Archeology teaches us that the practice of Natural Burial is as old as humanity itself- some of our best knowledge of the ancient world is known through discovery of burial sites. Caring for our dead is said to be a significant part of what separates humans from animals. In Colorado, the practice of Natural Reduction (Body Composting) is the newest method of answering the ages-old question of what to do when a death occurs.
- What is Body Composting?
Body composting is an alternative to cremation, wherein a body is reduced to a nutrient rich soil by means of a controlled process. The temperature, humidity and agitation provide optimal conditions for this break down process to occur (in the presence of natural microorganisms), much faster than would otherwise happen with a body buried naturally in the soil. Body composting emits significantly less greenhouse gas than fire cremation, and the resulting soil is ready to nourish the earth in the location of the family's choosing. It differs from Natural Burial, where the body is simply brought to the cemetery and laid in the earth (and decomposition takes place at a slower speed, guided only by nature's cycles). Both options can return the body's nutrients to the earth where they can be used by plants and other life forms- in the case of natural burial, that happens right at your final resting place. In the case of body composting, the nutrients are in a container of rich soil but not yet released into an ecosystem where they can nourish new life.

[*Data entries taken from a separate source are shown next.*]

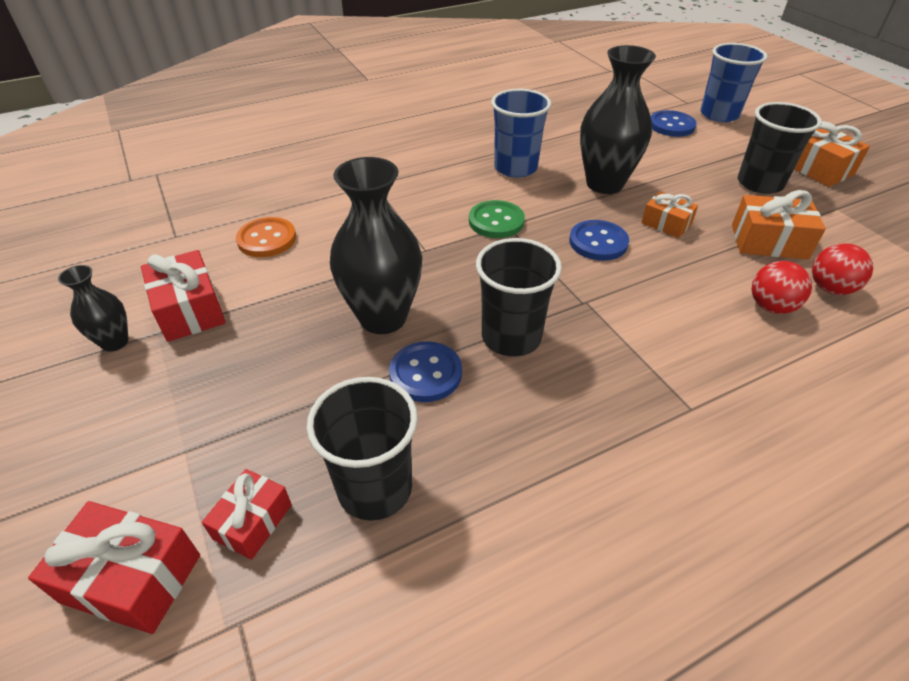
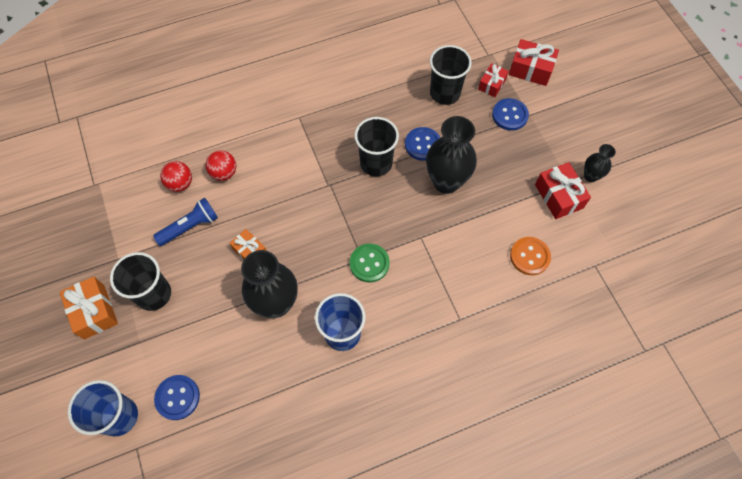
camera: 175 degrees left, 20 degrees up
(598, 242) = (304, 235): blue button -> blue button (509, 115)
(769, 242) = (190, 227): orange gift -> blue flashlight

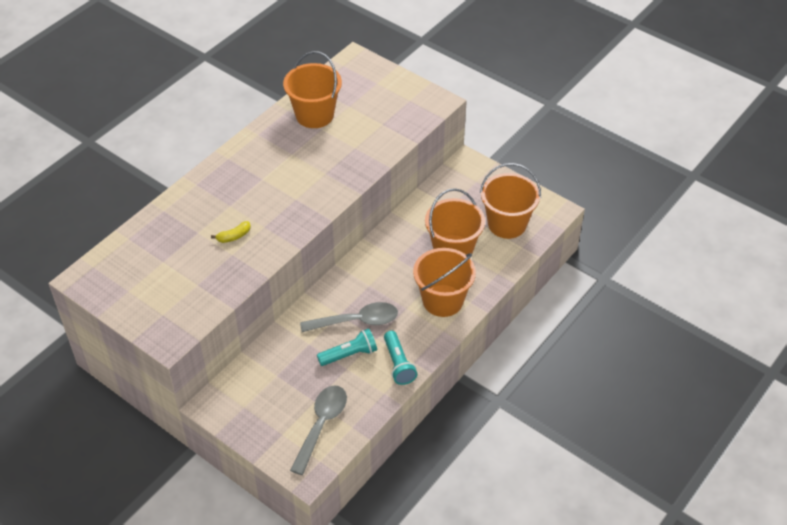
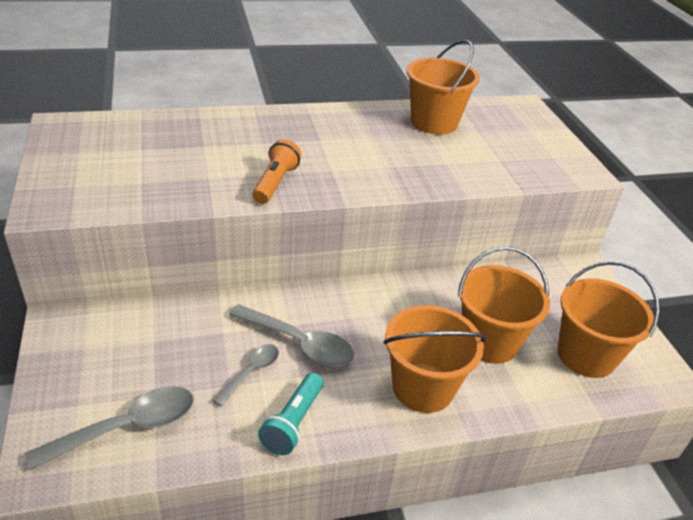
camera: 35 degrees right, 10 degrees down
(234, 236) = (231, 166): yellow banana -> none
(274, 231) = (275, 183): none -> orange flashlight
(349, 354) = (251, 372): turquoise flashlight -> grey spoon

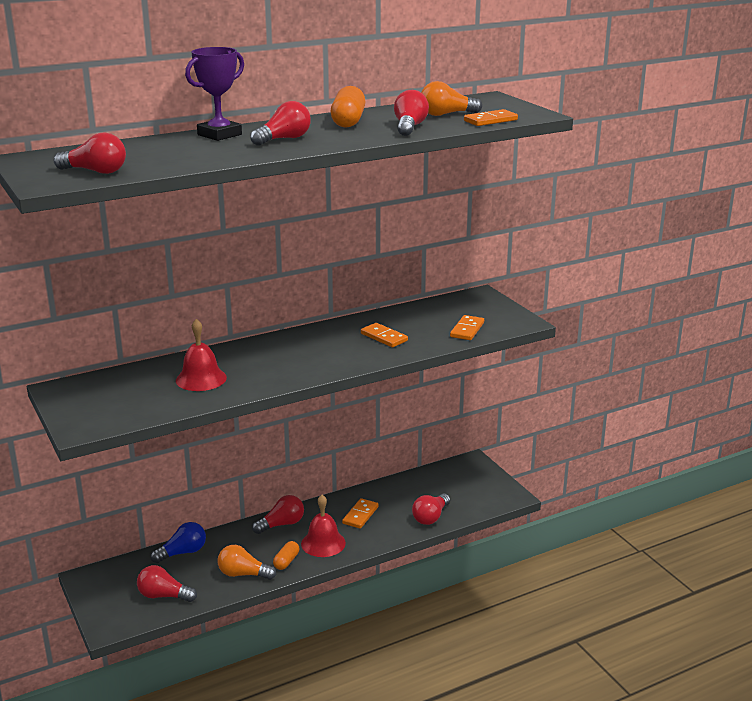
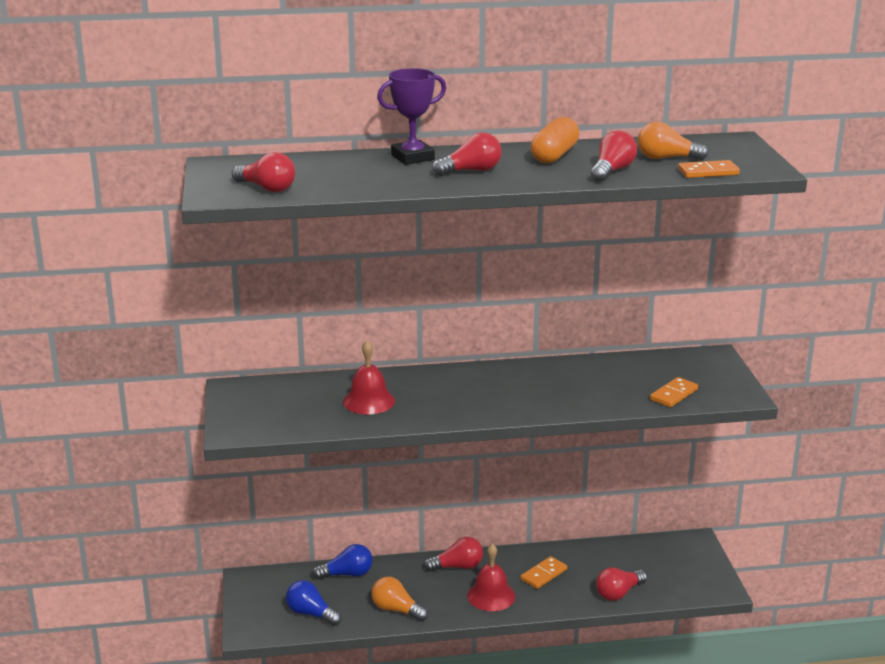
camera: 20 degrees right, 0 degrees up
(164, 596) = (311, 614): red light bulb -> blue light bulb
(286, 561) = (445, 606): orange capsule -> none
(384, 337) = (578, 388): orange domino -> none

- Where can my loved one's compost be used in a meaningful way?
Because the body composting process creates a large amount of resulting soil, the question of what to do with this nourishing gift is a common concern. In our increasingly urban world, many families do not have an appropriate piece of land to plant and maintain a memory garden with the soil produced by body composting. Colorado Burial Preserve is proud to offer the option to commingle the soil in a natural burial plot. CBP's Native Prairie Restoration Program means that every burial plot is planted with wildflower and grass seeds and other organic soil amendments to help it heal from burial activity. When Natural Reduction compost is buried in a plot and enrolled in the Restoration Program, you will be able to return season after season to see the diversity of life that can bloom after one person's gift.
As with any burial plot in the Preserve, you have the option to have a headstone. And, family plots where a combination of options (cremation, full body natural burial, and burial of body compost) are available in all 6 sections, so you can create the legacy of a family memorial site without everyone having to have the same choices.
- What about donated compost?
Some families who choose Body Composting elect to donate the excess soil after their urn or small garden patch is filled. Colorado Burial Preserve has identified itself to Natural Reduction providers as a recipient beneficiary of the compost, for use in our Native Prairie Restoration Program. CBP management is dedicated to habitat conservation and has found that soil amendments are necessary to prevent further environmental degradation from human activity in the Preserve. So, the nourishing gift of human compost is enthusiastically accepted for those continuing efforts- in non-cemetery sections of the Preserve only. Individual's graves and any plots-for-sale continue to be treated with conventional organic topsoil (tree mulch- or straw-based). Body-derived soil amendments are applied only in the fallow or protected areas, where they can do the most ecological good and not be disturbed by future cemetery activity. Due to the nature of this donation, the exact location of usage is not recorded, and an individual headstone is not used.